Convenient for the slow shutter rate of film projectors, these bats fly with the awkwardness of pterodactyls, the beating of their wings visible to human eyes. Lucky for our heroes who escape by holding on to the wing of a bat, while he flies with the other. A feat clearly accomplished only through special effects.

Special effects depict a world plainly ignorant of what some know as the food chain. The filmmakers can adhere to the laws of gravity, sort of, and whichever laws of physics can be illustrated, but they can’t grasp the food chain or that animals kill to eat, they do not maraud mercilessly.

By depicting nature as malevolent, we are expressing the highest disrespect for what really have become our wards. Like depicting Jesus with a machine gun for example. It might be funny, but it would be pretty undeserved.

But there’s more. Special effects produced stampedes both human and Jurassic, from which few casualties are seen. Men are able to keep pace beneath Brontosaurus legs to make the Spaniards who run with the bulls every year in Pamplona look like wusses.

And in the end you have Kong flinging blond lasses left and right, you have an entire opera house audience stampede to the exits with nary a body left behind.
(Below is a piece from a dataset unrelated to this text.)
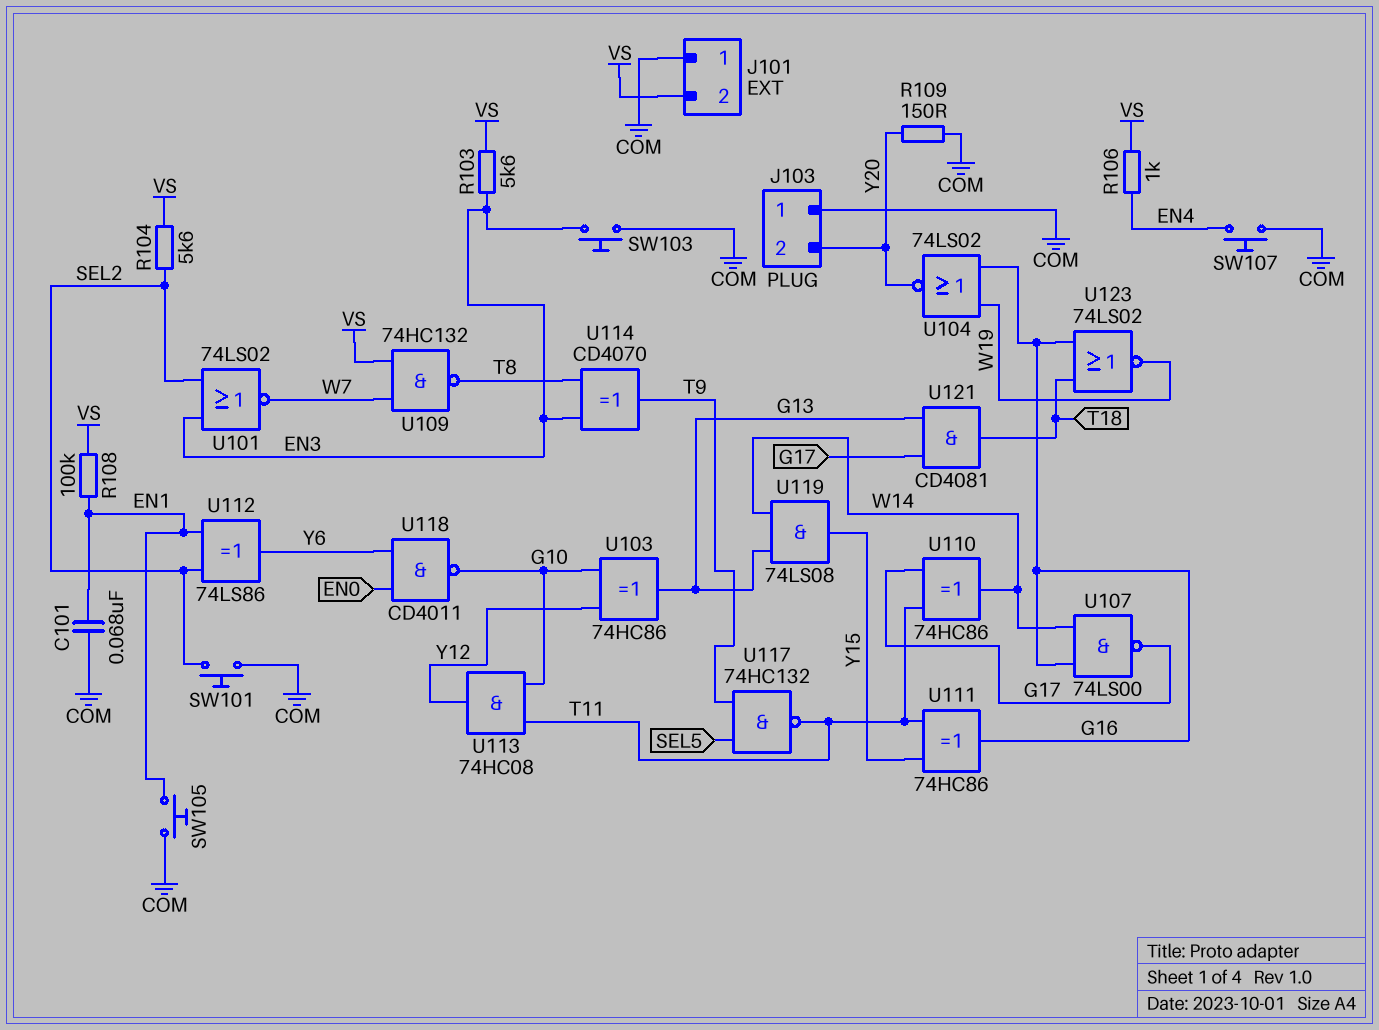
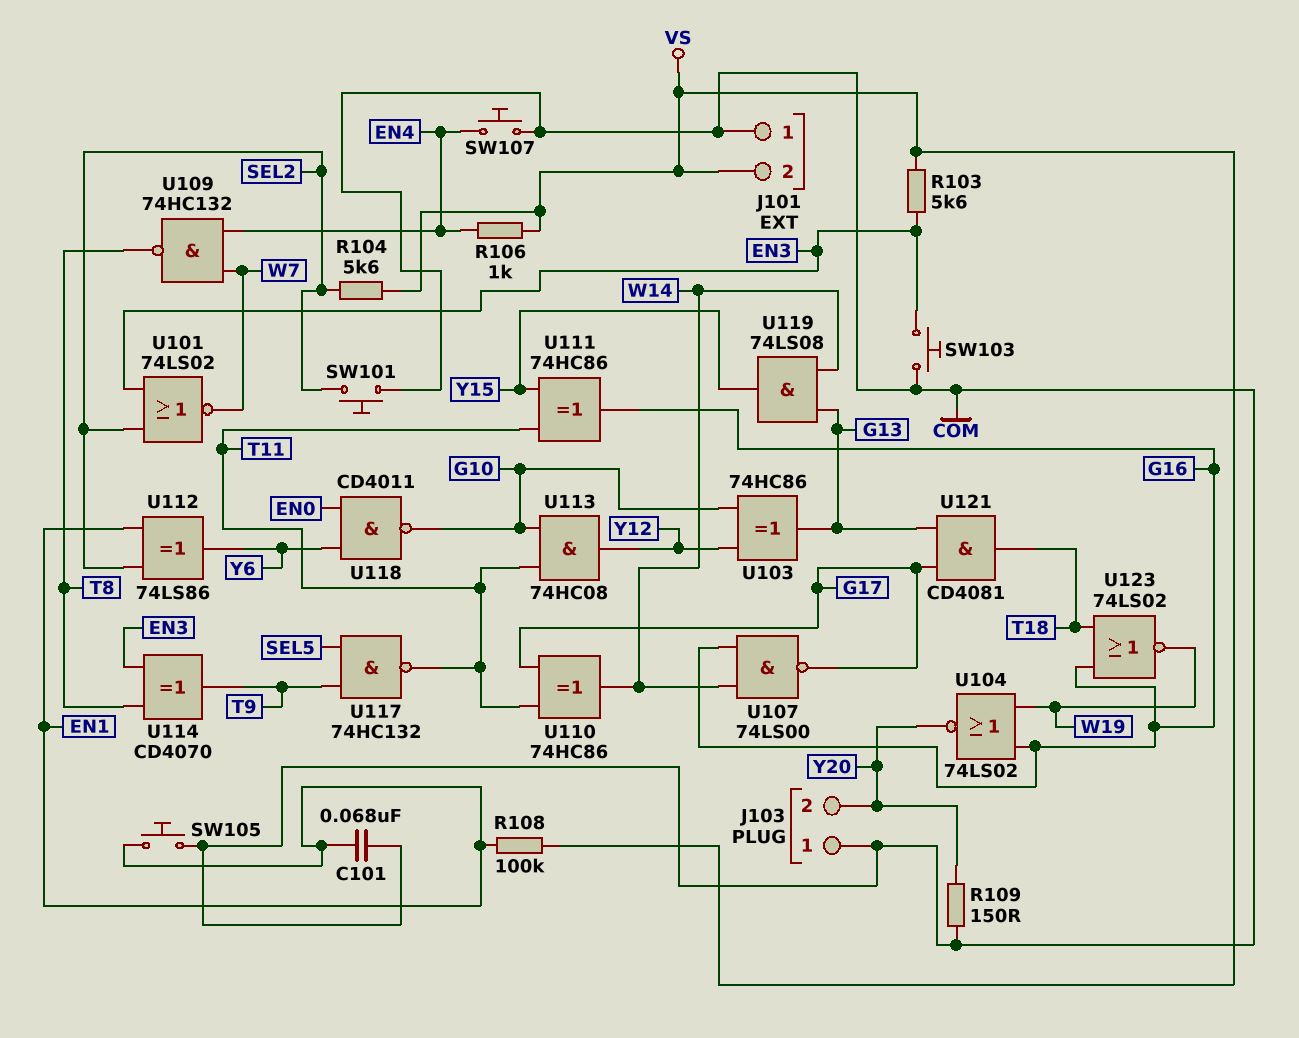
U109: NAND 74HC132 (in VS, in W7, out T8) -> NAND 74HC132 (in EN4, in W7, out T8)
In fact, given Peter Jackson’s fondness for gross-out scenes like the close-up of the carnivorous worm devouring a man head first, it seems strange that they cranked back the special effects for Kong’s final splat unto street level from the Empire State building. Kong’s body at rest on the street is shown not one bit like a sack empty of its potatoes, the usual sudden end to a 100 story fall.

David Letterman fans might have hoped to see Kong burst like a watermelon fallen from a great height, but special effects intervened.

And so the special effects try to approximate mechanical consequences, but ignore the organic, what used to be the common knowledge of life.

While this might suit the lower educated of today’s movie audience, Peter Jackson certainly does not limit himself to that denominator. In an early scene he risks boring that crowd with three interminable inside jokes: the actress they had wanted to cast for this adventure, “Fay,” was already doing an “RKO” picture for that damned “Cooper.” Rocky Horror Picture Show fans would get those references, but so what? Why not throw some bones to zoology majors and enlighten everyone.

The special effects in King Kong trade not merely in the currency of the implausible or improbable or impossible, they perpetuate the currency of ignorance with which people do great evil to nature and the environment and other cultures, particularly indigenous ones.

This film plays with lots of movie land conventions, but to an audience that is less privy to the inside references and more prone to base human reactions to the demonized stereotypes.